# 20" Schwinn Ballooner DX (Baby)



## BIKE AT THE MOON! (Mar 11, 2013)

This "baby" needs some help!  Picked it up a while back & just took a pic...


----------



## BIKE AT THE MOON! (Mar 11, 2013)

few more pics...


----------



## fordmike65 (Mar 11, 2013)

Big money sitting right there... Nice find.


----------



## dxmadman (Mar 11, 2013)

*Very Nice*

Oh we'll another 20,  but what I'm noticing is the drop centers and dogleg crank I can give a flip about a tank. Looks to be a 47 or 48, look to see if the fear fender stay is solid or half shaped, it could be a 45/46. Of all the 20 inchers I've seen here this one has my attention and its not about the tank. Can you share your serial # with us so I can compare to my 20's? Thanks Dx.


----------



## BIKE AT THE MOON! (Mar 11, 2013)

*S#*

S# = e42100


----------



## dxmadman (Mar 12, 2013)

*20 ballooner*

Looks like 9/17/1948, a most of my early ones do have doglegs but not all, it's hard to tell most of the cranks are undated AS, but one of mine is dated 47, and I posted the serial # if any one is interested, also it has an unusual kickstand  foot I have never seen on others but it matches my 45 Dx with tapered leg.

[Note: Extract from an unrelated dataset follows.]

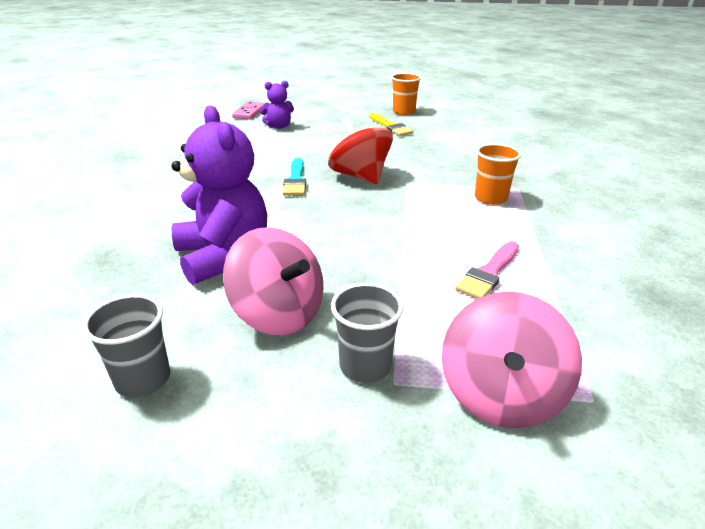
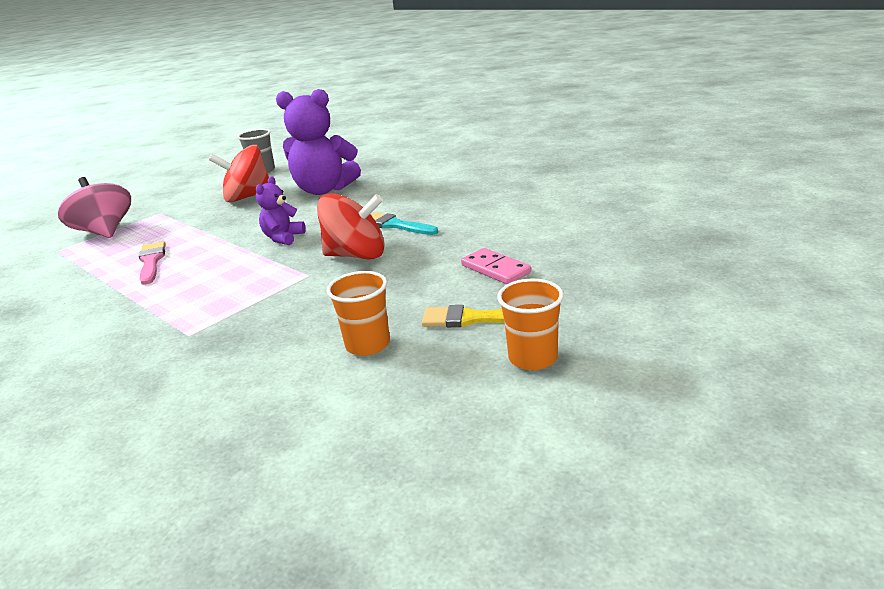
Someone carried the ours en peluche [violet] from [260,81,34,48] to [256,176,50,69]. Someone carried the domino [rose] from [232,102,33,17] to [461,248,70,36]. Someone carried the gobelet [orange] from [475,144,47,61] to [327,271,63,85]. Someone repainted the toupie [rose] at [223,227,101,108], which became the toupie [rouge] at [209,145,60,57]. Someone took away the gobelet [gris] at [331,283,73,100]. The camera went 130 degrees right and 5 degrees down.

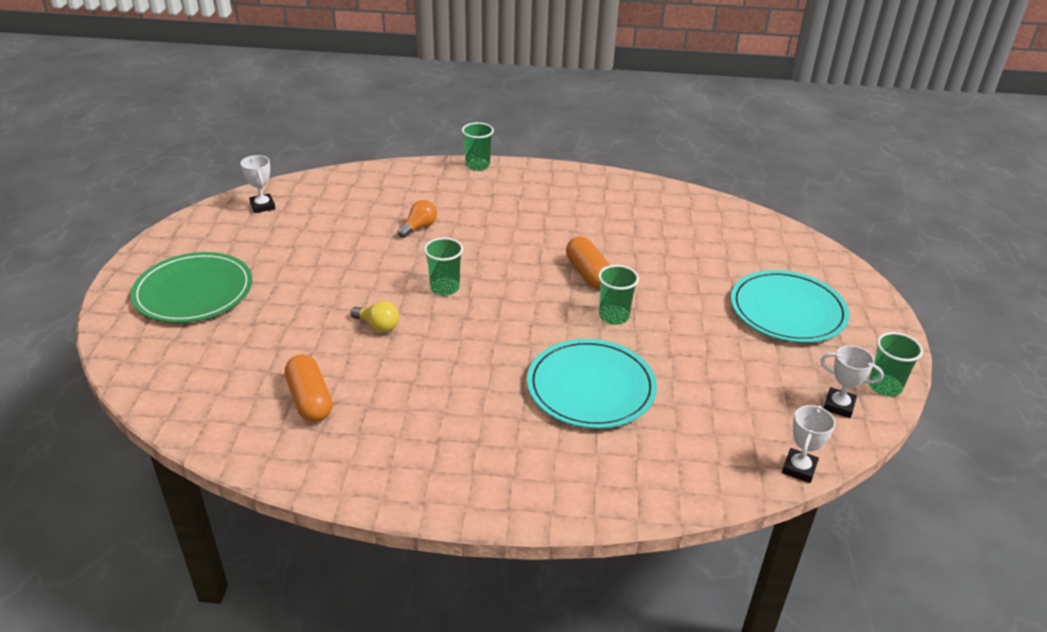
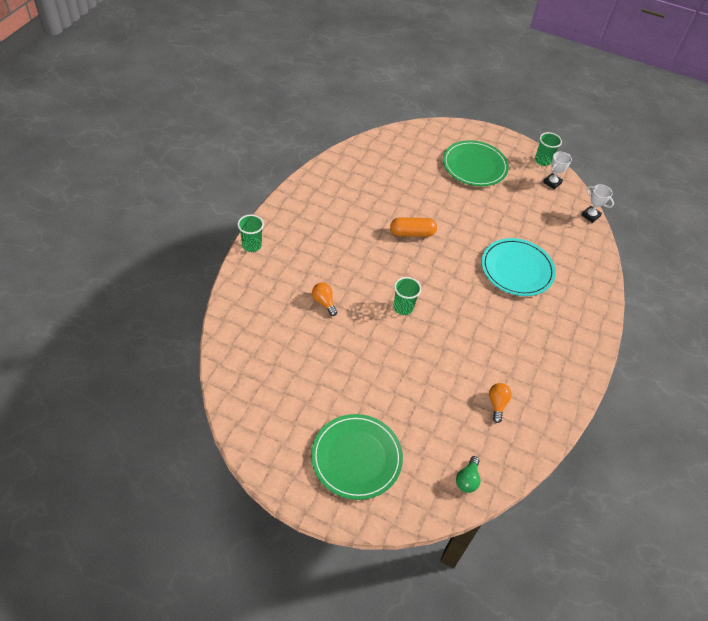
Someone took away the trophée [blanc] at [240,155,35,58]. Someone took away the gobelet [vert] at [598,265,41,60]. Someone repainted the assiette [turquoise] at [731,270,118,73], which became the assiette [vert] at [443,140,66,46]. Someone took away the ampoule [jaune] at [350,301,49,31]. Someone swapped the gélule [orange] at [285,354,47,68] for the ampoule [orange] at [489,383,23,40]. Someone put down the ampoule [vert] at [456,456,24,37]. The camera went 75 degrees left and 15 degrees up.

This one is torn apart for restoration. But yours is an early one and grabbed my attention.


----------



## bricycle (Mar 12, 2013)

looks to be all original but for the seat. Guess I should have said "butt".


----------



## dxmadman (Mar 12, 2013)

*Looking at butts?*

Yes Bri, what this needs is a baby messinger b1, they had nice soft leather for the lil rider. It be a crime to put a hard ol plastic troxel like ya see on other bikes.


----------



## poolboy1 (Mar 12, 2013)

I think i have a NOS seat and pedals and maybe some rear fenders lmk if you are interested


----------



## bricycle (Mar 12, 2013)

Poolboy to the rescue!!!


----------



## poolboy1 (Mar 12, 2013)

bricycle said:


> Poolboy to the rescue!!!




LOL..... I have had four or five 20' tanker Schwinn and was going to hang them in the bar i never built in my house.... I still have a few parts.


----------



## BIKE AT THE MOON! (Mar 18, 2013)

*Thanks...*

Thanks, I had an era correct seat laying around and popped 'er on!  Will post another pic when I can.


----------



## BIKE AT THE MOON! (Sep 6, 2015)

Just picked up a few more "babies"!


----------